Withdraw NEP, It Will Ruin School and Higher Education in Delhi: AIFRTE
The students of different universities, along with their teachers and parents, marched on the streets of the national capital to protest the National Education Policy (NEP) under the banner of the All India Forum for Right to Education (AIFRTE). The participants, holding colourful banners and placards, maintained that the policy overrides the country's federal structure and encroaches on the territory of state governments. The policy was neither discussed with state governments nor tabled in parliament for any discussion. The framers of the policy did not even discuss such document of national importance to students, teachers and parents.
Firoz Ahmed, who has been teaching the primary students, is concerned that the new education policy overlooks the set precedents of affirmative actions in promotions and imposes a new problematic order.
"For years, We have been seeing that the teachers were promoted due to their seniority, eligibility or constitutional provisions like reservation in promotions. Now teachers were promoted either if they attained seniority or were qualified enough in their education. Suppose I have passed M.Sc. So, I am eligible for PGT promotions automatically. This policy asks the administrators to evaluate teachers on their commitment to the institution. I think it is absurd and problematic to evaluate teachers on these lines. How can somebody be evaluated for his commitment to the institution? It's giving administrators a free hand to hunt down teachers who may not agree to implement agendas of the government. The second problematic aspect is the blended mode of teaching in school education through digital mediums. Our digital education experience remained horrific. Many students were out of formal education and did not learn a single letter because their parents could not afford smartphones or laptops! It is asking for more digital methods in education now," Ahmed said.
Rustom Chauhan, a parent who travelled from neighbouring Sonipat district in Haryana to be a part of the protest, said that lockdown wreaked havoc in daily livelihoods and sending children to private schools became difficult as the schools wanted to recover losses from parents with hefty fees.
"We were already broken when the pandemic hit us. The parents are in a fix now. They do not have money to send children to private schools. If they choose government schools, they look at understaffed classes where a teacher is attending a class of hundred children! To me, the single point of concern remains the absence of word reservation from the entire document. Does this government think that it can do away with Reservations and nobody will speak a word?"
Aarti shared her experience of getting educated through open learning and new education policy, cementing pre-existing inequalities.
"I pursued my graduation and post-graduation in Delhi University through the school of open learning, and I know the humiliation when we were treated like second class citizens in these classes and premises. Four hundred students were attending a crammed classroom where the teacher was inaudible. When you go to other centres in regular colleges, you find shut toilets. With this background, when we hear that NEP is not opening up new colleges, you are hurt. For years, the Delhi University kept cut-offs highest, and it could accommodate 80,000 students only, whereas the applicants were 3,00,000. They applied because they wanted to learn, but governments termed them Nikkame. I say that it is the government which is inefficient and could not open up new colleges to accommodate Dalit, Adivasi, Muslim and omen students."

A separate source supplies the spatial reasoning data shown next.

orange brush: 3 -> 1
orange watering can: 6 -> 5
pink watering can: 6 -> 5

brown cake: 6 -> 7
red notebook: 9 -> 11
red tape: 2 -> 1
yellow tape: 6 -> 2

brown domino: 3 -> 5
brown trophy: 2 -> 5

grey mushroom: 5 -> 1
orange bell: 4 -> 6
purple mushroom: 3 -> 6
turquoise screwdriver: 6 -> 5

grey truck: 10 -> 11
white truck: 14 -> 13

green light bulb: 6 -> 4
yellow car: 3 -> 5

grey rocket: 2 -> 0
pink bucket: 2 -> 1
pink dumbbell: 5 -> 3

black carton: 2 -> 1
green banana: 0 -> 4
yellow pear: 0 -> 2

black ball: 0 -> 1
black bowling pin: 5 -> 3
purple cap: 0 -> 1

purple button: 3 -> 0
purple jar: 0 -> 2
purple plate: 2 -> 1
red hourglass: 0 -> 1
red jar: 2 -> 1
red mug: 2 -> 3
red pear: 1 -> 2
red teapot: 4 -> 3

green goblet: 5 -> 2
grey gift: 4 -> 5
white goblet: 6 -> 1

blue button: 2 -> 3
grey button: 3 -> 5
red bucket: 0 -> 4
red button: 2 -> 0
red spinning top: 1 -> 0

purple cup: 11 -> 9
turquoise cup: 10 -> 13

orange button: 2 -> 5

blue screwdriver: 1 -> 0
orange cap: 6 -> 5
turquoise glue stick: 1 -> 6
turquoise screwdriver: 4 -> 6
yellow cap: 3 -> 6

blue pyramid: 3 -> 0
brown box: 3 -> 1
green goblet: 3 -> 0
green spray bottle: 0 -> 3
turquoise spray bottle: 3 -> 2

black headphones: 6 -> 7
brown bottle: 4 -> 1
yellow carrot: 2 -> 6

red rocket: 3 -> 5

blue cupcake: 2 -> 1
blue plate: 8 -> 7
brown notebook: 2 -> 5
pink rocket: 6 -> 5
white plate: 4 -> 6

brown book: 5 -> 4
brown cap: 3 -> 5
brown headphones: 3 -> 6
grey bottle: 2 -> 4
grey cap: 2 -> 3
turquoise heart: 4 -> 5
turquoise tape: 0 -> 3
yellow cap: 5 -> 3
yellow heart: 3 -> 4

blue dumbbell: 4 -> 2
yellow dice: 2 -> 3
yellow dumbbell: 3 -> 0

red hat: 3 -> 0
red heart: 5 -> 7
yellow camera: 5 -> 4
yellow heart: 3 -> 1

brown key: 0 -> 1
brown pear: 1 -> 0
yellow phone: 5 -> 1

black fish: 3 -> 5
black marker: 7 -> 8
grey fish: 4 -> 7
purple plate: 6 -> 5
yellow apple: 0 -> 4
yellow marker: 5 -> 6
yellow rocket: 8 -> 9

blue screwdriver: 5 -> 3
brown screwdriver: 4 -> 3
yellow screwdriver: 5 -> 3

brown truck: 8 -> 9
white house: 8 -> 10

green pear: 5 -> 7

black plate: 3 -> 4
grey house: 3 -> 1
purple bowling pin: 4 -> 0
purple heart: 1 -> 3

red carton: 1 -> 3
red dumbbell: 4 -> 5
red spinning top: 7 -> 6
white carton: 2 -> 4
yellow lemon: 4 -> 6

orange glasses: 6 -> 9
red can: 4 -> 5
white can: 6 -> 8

The memorandum submitted to the Delhi Government officials at Secretariat building in ITO after much protest and resistance read, "NEP 2020 was introduced without any prior consultations with state governments although education is in the concurrent list of the Constitution. NEP was brought into the public domain without any deliberation in the parliament. It was passed during the lockdown, in which all resistance was suppressed. No debate was held with teachers' associations or students' unions, yet the policy is being implemented through administrative and executive orders. It has been used to compound the misery of the working-class people of India. The dictatorial centralisation which has been strengthened by NEP needs to be overturned to establish decentralisation and states' legitimate rights. This requires returning education to the state list."
It added, "Students and teachers bear the brunt of an irresponsibly prolonged school and university closure and struggle for the reopening of their campuses, the NEP makes clear that a major focus of education will be on instruction through digital mode on a regular basis. UGC's notice to conduct 60% learning on digital mode for several courses and the open-ended declaration in the NEP implementation document about having 40% online transaction in school education is part and parcel of the larger plan in NEP. Digitalisation will limit access of the marginalised sections to meaningful education… Instead of showing the way for instituting, enlarging and strengthening the right to education for children below six years and above 14 years, NEP 2020 dilutes the somewhat progressive elements of the RTE Act, such as the 'no-detention policy' ensuring school education till 14 years (class 8) by creating `exit' points to caste-based vocational training at class 3, 5 and 8. It institutes distance learning and centralised exams even for elementary classes. All the talk about early childhood and pre-primary education is empty words which, without ensuring public funding, in fact, amounts to handing over this education to the market forces."